No mês de maio existem duas datas sobressalentes: o dia dos trabalhadores, e o dia das mães, e, pela supra significância, a nossa Constituição promove uma proteção especial às gestantes e às lactantes quando a matéria é referente ao trabalho, concedendo garantias as quais são inalienáveis e irrenunciáveis, traduzindo, não se pode nem ser vendido ou abrir mão delas em qualquer que seja a situação. A proteção à maternidade está posto no artigo 6º da Constituição, dentre os Direitos Sociais: “Art. 6º – São direitos sociais a educação, a saúde, o trabalho, a moradia, o lazer, a segurança, a previdência social, a proteção à maternidade e à infância, a assistência aos desamparados, na forma desta Constituição.” Destacamos a maternidade como um dos direitos a ser tutelado pelo Estado.
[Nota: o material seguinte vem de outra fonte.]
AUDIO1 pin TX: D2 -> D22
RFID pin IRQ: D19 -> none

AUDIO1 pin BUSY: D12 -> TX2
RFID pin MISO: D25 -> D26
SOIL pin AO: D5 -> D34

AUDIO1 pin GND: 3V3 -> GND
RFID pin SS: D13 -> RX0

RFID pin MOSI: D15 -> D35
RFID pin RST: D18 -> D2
Visando a proteção o nascituro, a Consolidação das Leis Trabalhistas (CLT), garantia às gestantes assim como às lactantes, o afastamento de seus trabalhos os quais seriam classificados como insalubre: “Art. 394-A. A empregada gestante ou lactante será afastada, enquanto durar a gestação e a lactação, de quaisquer atividades, operações ou locais insalubres, devendo exercer suas atividades em local salubre.”A CLT compreendia que o período de gestação e lactação é considerado como um ínterim deveras sensível, é quando existe a formação do feto, o qual exige um zelo mais rigoroso para com às mulheres, pois pode adquirir a criança, alguma má formação, alguma doença congênita, ou ainda adquirir após os primeiros meses de vida através da amamentação.